By Robert J. Kobet, AIA

In a deal nearly two years in the making, the International Code Council (ICC) and ASHRAE have signed the final agreement that outlines each organization’s role in the development and maintenance of the new version of the International Green Construction Code (IgCC).

International Code Council

A new version of the International Green Construction Code (IgCC) is scheduled for release in 2018.

Sponsored by the American Institute of Architects (AIA), ASHRAE, ICC, the Illuminating Engineering Society (IES) and the U.S. Green Building Council (USGBC), the code, scheduled to be released in 2018, will be powered by ANSI/ASHRAE/ICC/IES/USGBC Standard 189.1, Standard for the Design of High-Performance, Green Buildings Except Low-Rise Residential Buildings. The standard was developed using the American National Standards Institute (ANSI) approved ASHRAE consensus process.

“Our goal in this partnership all along has been to share resources to increase use of the IgCC and make it simpler for code officials, designers and contractors to build environmentally efficient structures that will lessen energy and water consumption and reduce the carbon footprint,” ICC Board President Guy Tomberlin said in a statement.

The joint Standing Standards Project Committee 189.1 will serve as the consensus body that will work to ensure the standard is consistent and coordinated with the ICC Family of Codes.

The Executive Steering Committee for the effort to align 189.1, the IgCC and LEED consists of representatives of ICC, ASHRAE, USGBC, AIA and IES, and the Project Committee Chair. 

‘Comprehensive Compliance Tool’

The full integration of Standard 189.1 to serve as the technical content of the IgCC will leverage ASHRAE’s technical expertise and increase the standard’s influence on sustainable buildings.

Green Building
© / Giorez

The unprecedented collaboration of the IgCC participants leverages the unique organizational expertise of the partners in evolving green building codes.

ASHRAE President David Underwood said, “We look forward to continuing to engage a broad spectrum of stakeholders in development of Standard 189.1 […]. The result will be a comprehensive compliance tool that can be used by jurisdictions worldwide that are committed to a more sustainable built environment.”
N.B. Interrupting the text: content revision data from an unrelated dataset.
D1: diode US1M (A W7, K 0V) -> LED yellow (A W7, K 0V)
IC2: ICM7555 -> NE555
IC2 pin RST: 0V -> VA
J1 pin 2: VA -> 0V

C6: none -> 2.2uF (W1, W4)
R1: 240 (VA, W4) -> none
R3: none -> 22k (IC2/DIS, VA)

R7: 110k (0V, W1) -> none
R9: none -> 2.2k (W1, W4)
The new publication also will align the Leadership in Energy & Environmental Design (LEED) rating system program to ensure a streamlined, effective set of regulatory and above-code options. The green building certification program recognizes “best-in-class” building strategies and practices, according to officials. In order to receive LEED certification, building projects satisfy prerequisites and earn points to achieve different levels of certification.

“This joint initiative will forge the fundamental regulatory building blocks of green construction on which future green building leadership initiatives can grow,” says Brendan Owens, chief of engineering at USGBC.
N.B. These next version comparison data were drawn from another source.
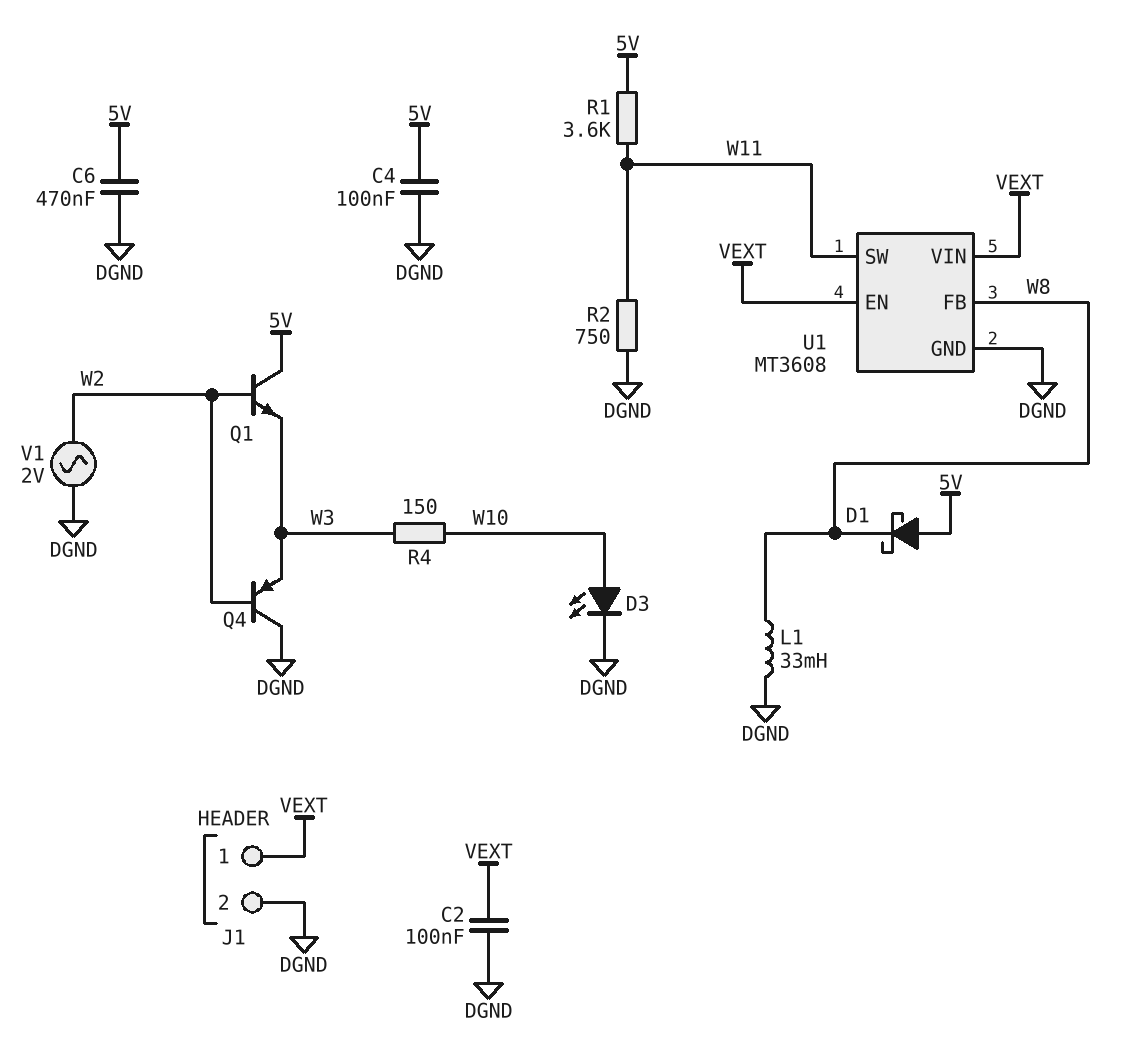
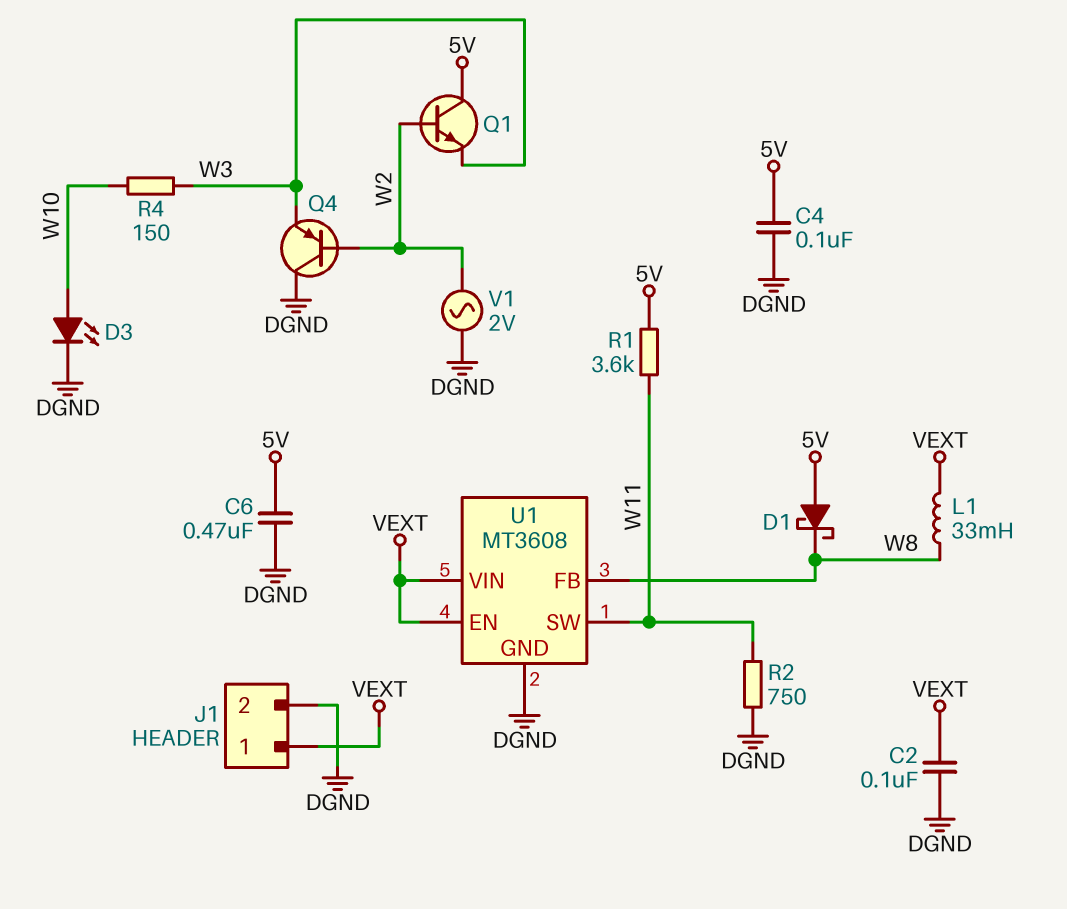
L1: 33mH (DGND, W8) -> 33mH (VEXT, W8)

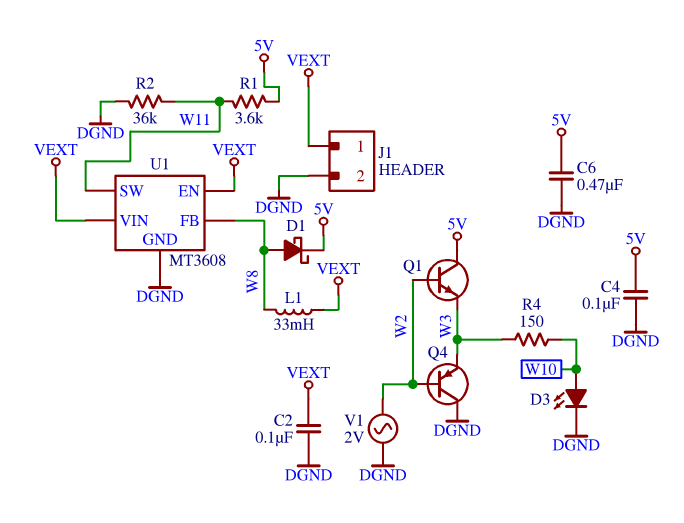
D1: schottky (A 5V, K W8) -> schottky (A W8, K 5V)
R2: 750 (DGND, W11) -> 36k (DGND, W11)

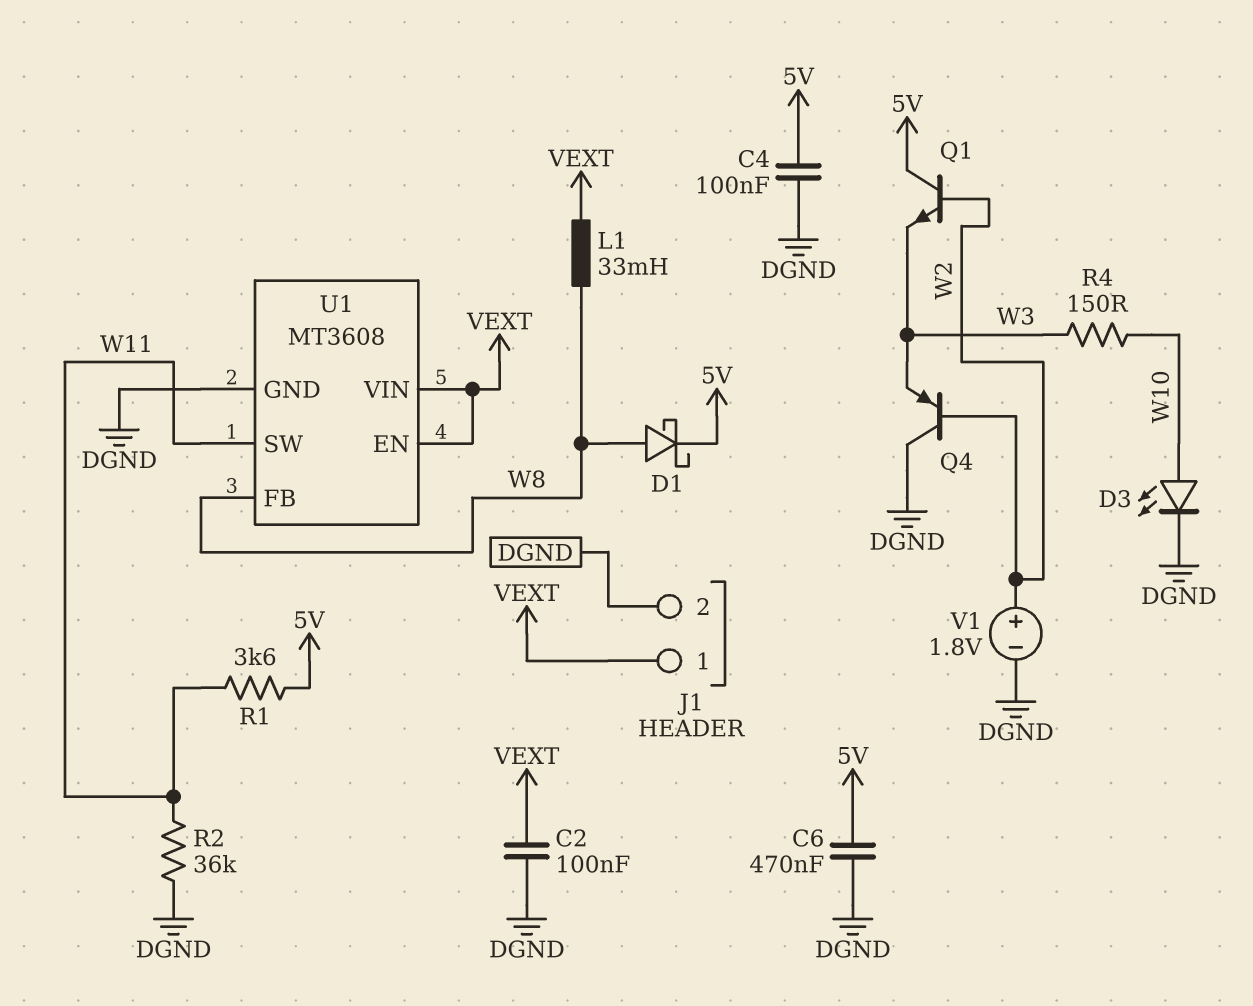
V1: AC 2V (DGND, W2) -> 1.8V (plus W2, minus DGND)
“It takes courage to think differently and to commit to a new model, and for that we thank the leadership of the partner organizations behind IgCC powered by 189.1.”

Significant Step

The blending of LEED into the IgCC in a way that enables municipalities to recognize the value of LEED certification, while customizing local building codes with non-LEED issues is significant.

As USGBC faculty I’ve attended multiple training sessions, committee meetings and conference speeches where I’ve heard USGBC personnel say the USGBC’s long-term goal is that it no longer be needed, once green building is mainstream. While I have never believed that discourse, I can appreciate the unprecedented collaboration of the organizations involved in “IgCC powered by 189.1.”

Bringing the AIA, ASHRAE, ICC, IES and USGBC into strategic and tactical alignment on the relationship between 189.1 and the IgCC leverages the unique organizational expertise of the partners in evolving green building codes, but I seriously question whether USGBC will dissolve once the effort is mature and in full effect. A September 2015 report, titled “Green Building Economic Impact Study” and produced for the USGBC, suggests the green building movement is well on its way to becoming mainstream.

Moreover, the numerous other green-building rating systems that have emerged since LEED began circa 2000 will further insure the success of the green building movement.

A Green Code for All

The emergence of the IgCC as an alternative to LEED per se helps municipalities set the stage for more LEED certified buildings by advocating for green infrastructure, such as rain water harvesting, grey water reuse, permeable paving, more effective storm water management, and other deep green building approaches that traditionally have not been codified. 

Building Inspectors
© / SharpPhotoPro

IgCC will provide code officials and building inspectors the critical support they need to implement green building development, while indirectly encouraging LEED certified buildings and neighborhoods.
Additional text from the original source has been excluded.